Boards need to be well-versed in all elements of the anti-corruption compliance program, regularly interact with compliance and legal personnel, and receive timely briefings on the program and the personnel responsible for its stewardship and operationalization. Directors and senior executives must understand that any compliance failures are something that they may have to answer to.

The existence of adequate policies and procedures does not provide a full defence against bribery charges but can be a useful tool for negotiating with authorities or avoiding proceedings against corporate entities. Further, because liability can also be founded on ‘wilful blindness’, the existence of anti-corruption policies and procedures can be helpful in rebutting any inference that a company or its executives ignored bribery.

There is still a place for tone at the top. The board and senior leadership must set the right tone in their communications across the company and outwardly. But tone needs to be paired with persistent actions on the part of the board and senior leadership signaling that ethics and compliance are a top priority and that the company is committed to doing business the right way and is prepared to back up its words with actions, including walking away from business and relationships that are not in alignment with the company’s organizational ethos. That is how tone at the top becomes conduct at the top.
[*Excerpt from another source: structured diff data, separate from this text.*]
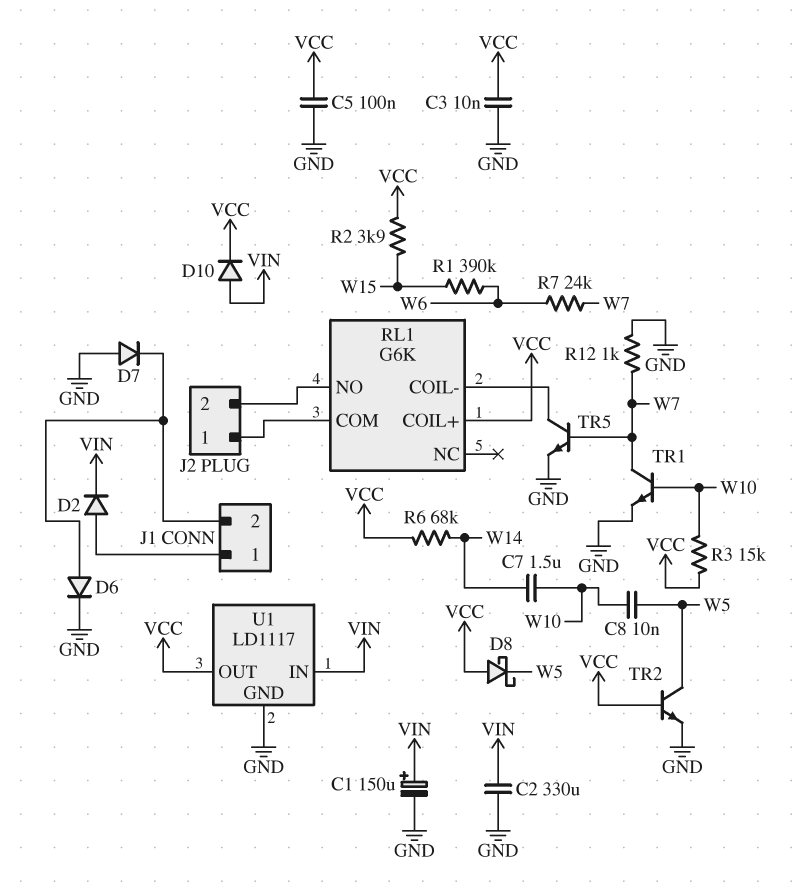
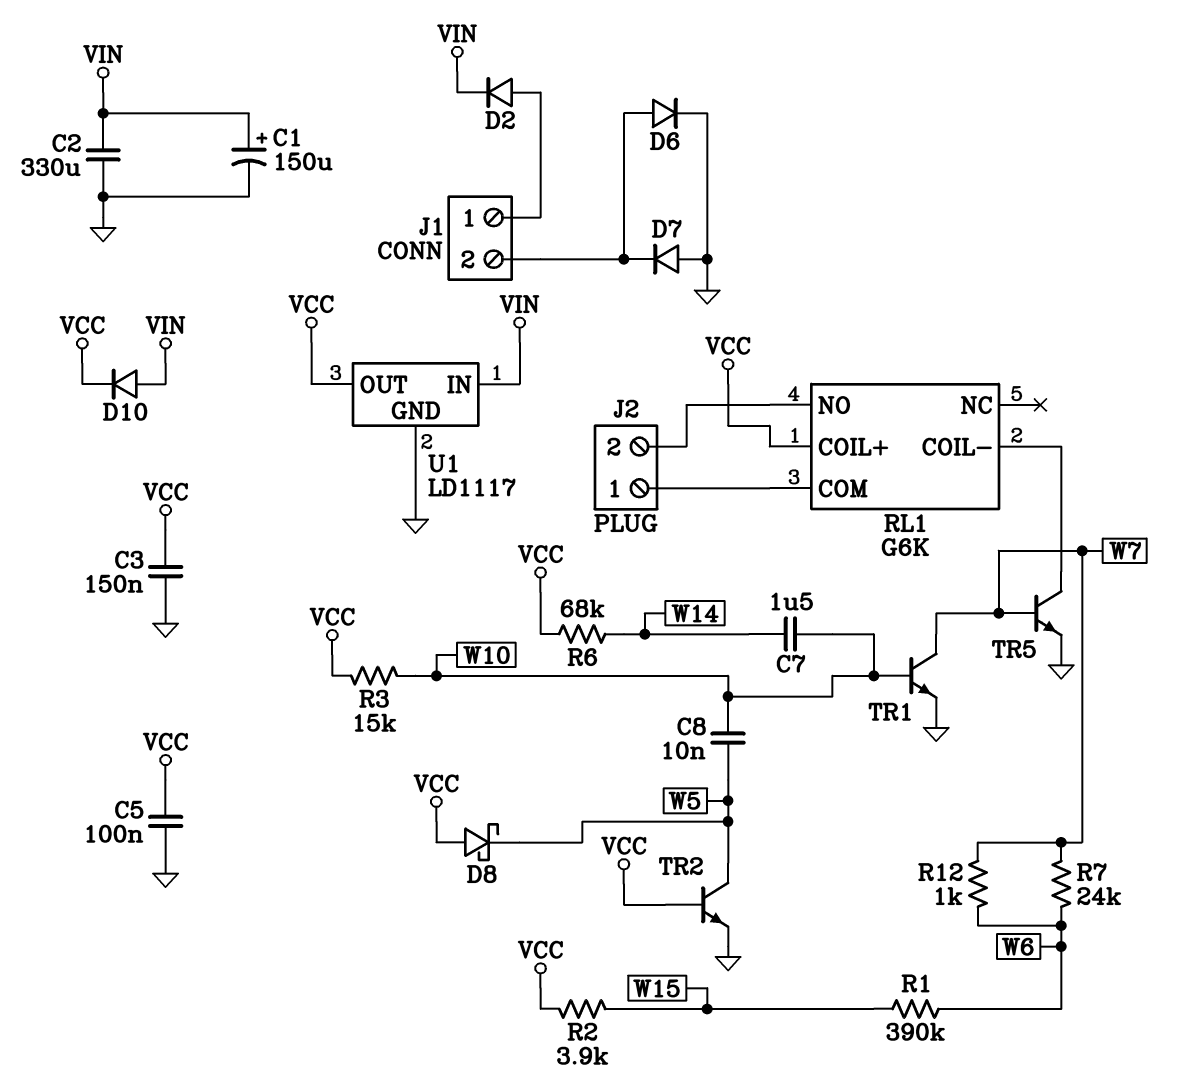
C3: 10nF (GND, VCC) -> 150nF (GND, VCC)
R12: 1k (GND, W7) -> 1k (W6, W7)

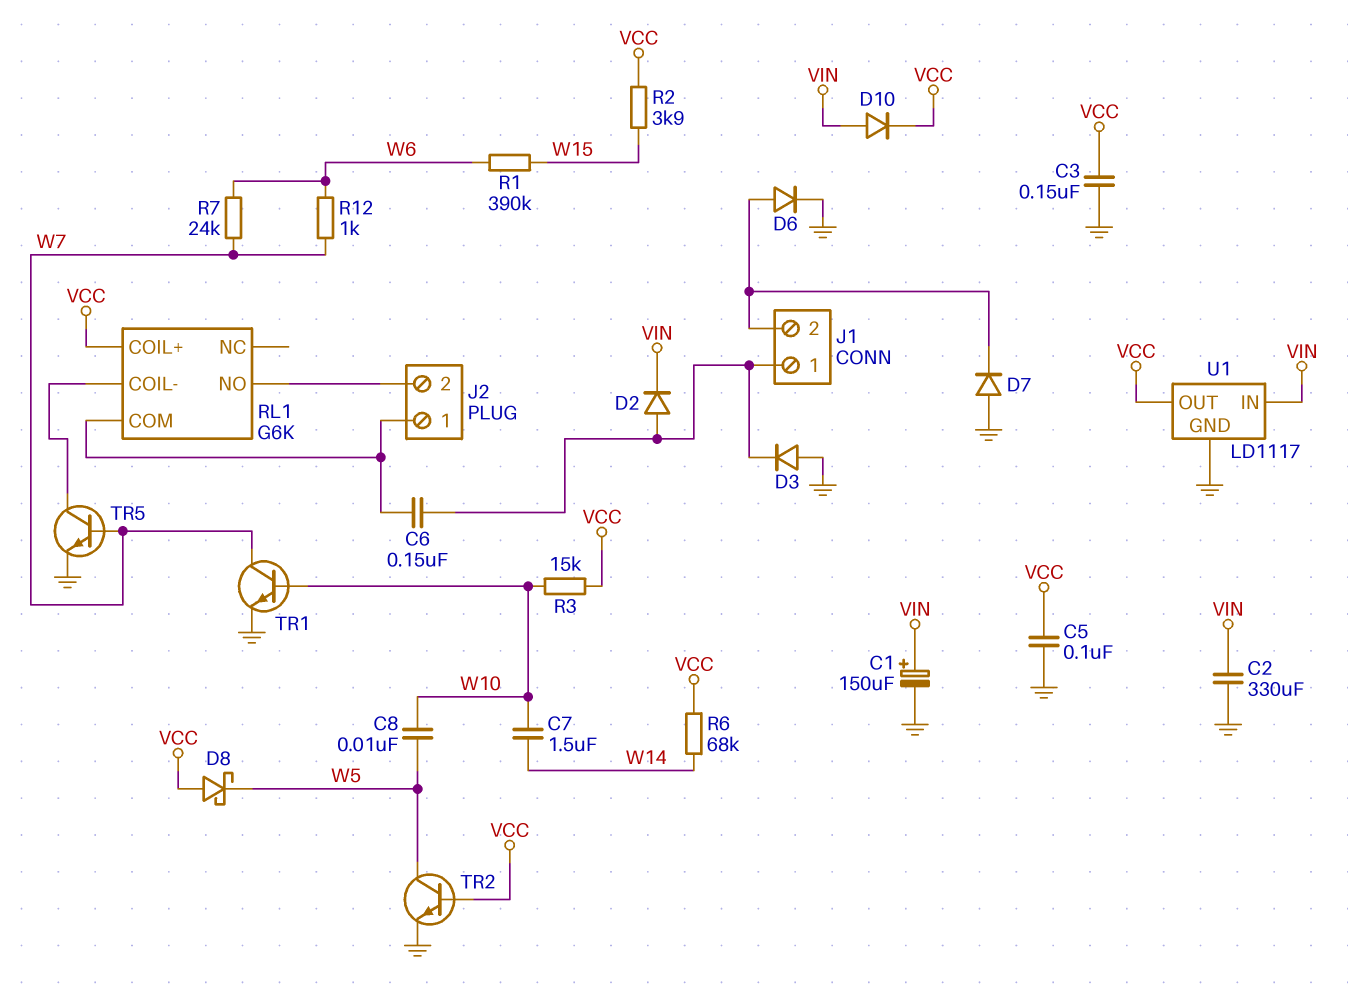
C6: none -> 150nF (J1/1, J2/1)
D3: none -> diode (A GND, K J1/1)

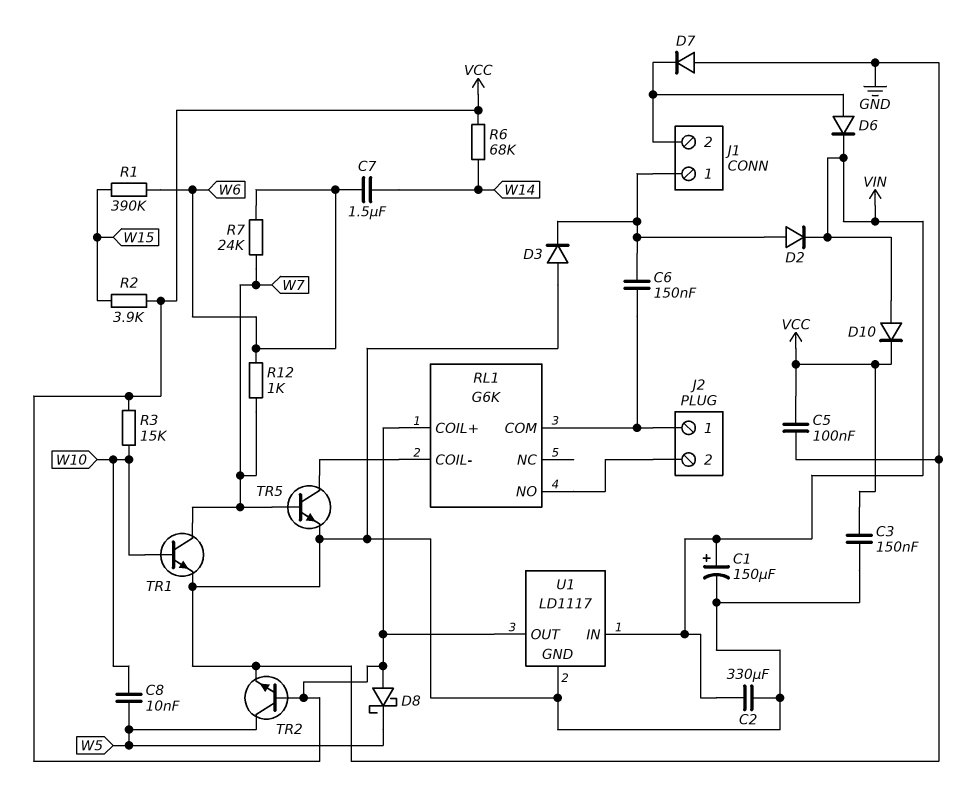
C7: 1.5uF (W10, W14) -> 1.5uF (W6, W14)
D6: diode (A J1/2, K GND) -> diode (A J1/2, K VIN)

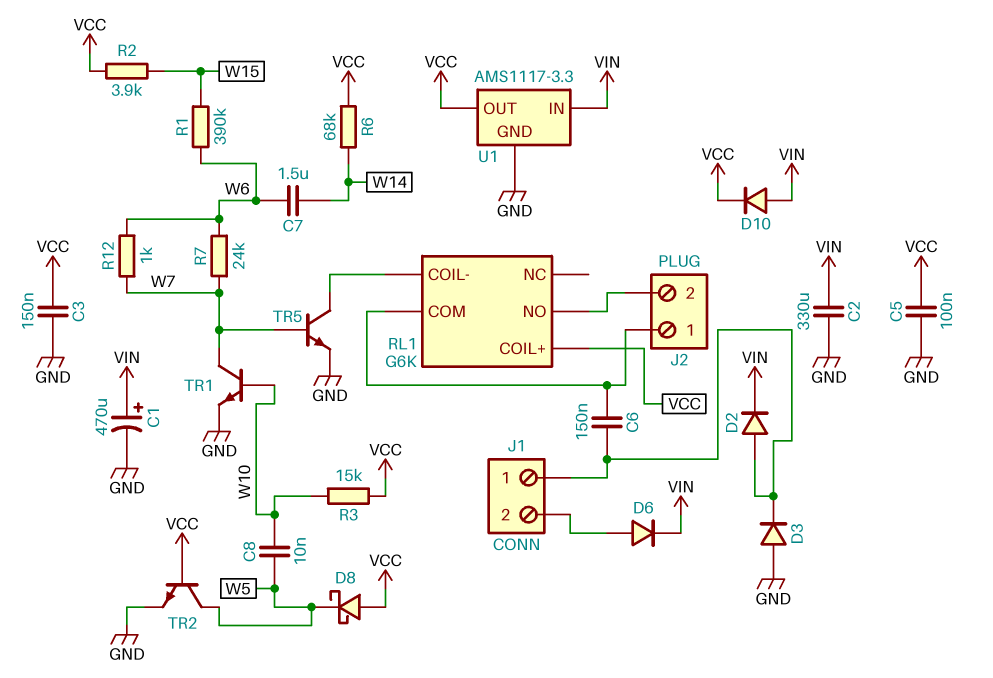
C1: 150uF (plus VIN, minus GND) -> 470uF (plus VIN, minus GND)
D7: diode (A GND, K J1/2) -> none
U1: LD1117 -> AMS1117-3.3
When training Boards and senior executives on anti-corruption laws, we also need to make them realize that they cannot control the integrity of individuals, but they can certainly influence it. An organization’s culture influences the integrity of those employees that are either on the fence or would rationalize wrongdoing when the culture promotes willful blindness, permits ignorance of policies and controls, or encourages the avoidance of those controls through unreasonable business goals and rewarding success by any means.

Finally, Boards and senior executives need to be aware that no controls, compliance program, or business culture can eliminate or totally prevent people without integrity from doing wrong, but the absence of those factors greatly increases the capacity of wrongdoers to operate with impunity, while the strong presence of those factors greatly increases the likelihood of preventing and detecting wrongdoing, as well as providing a foundation to mitigate its impacts and consequences on the organization.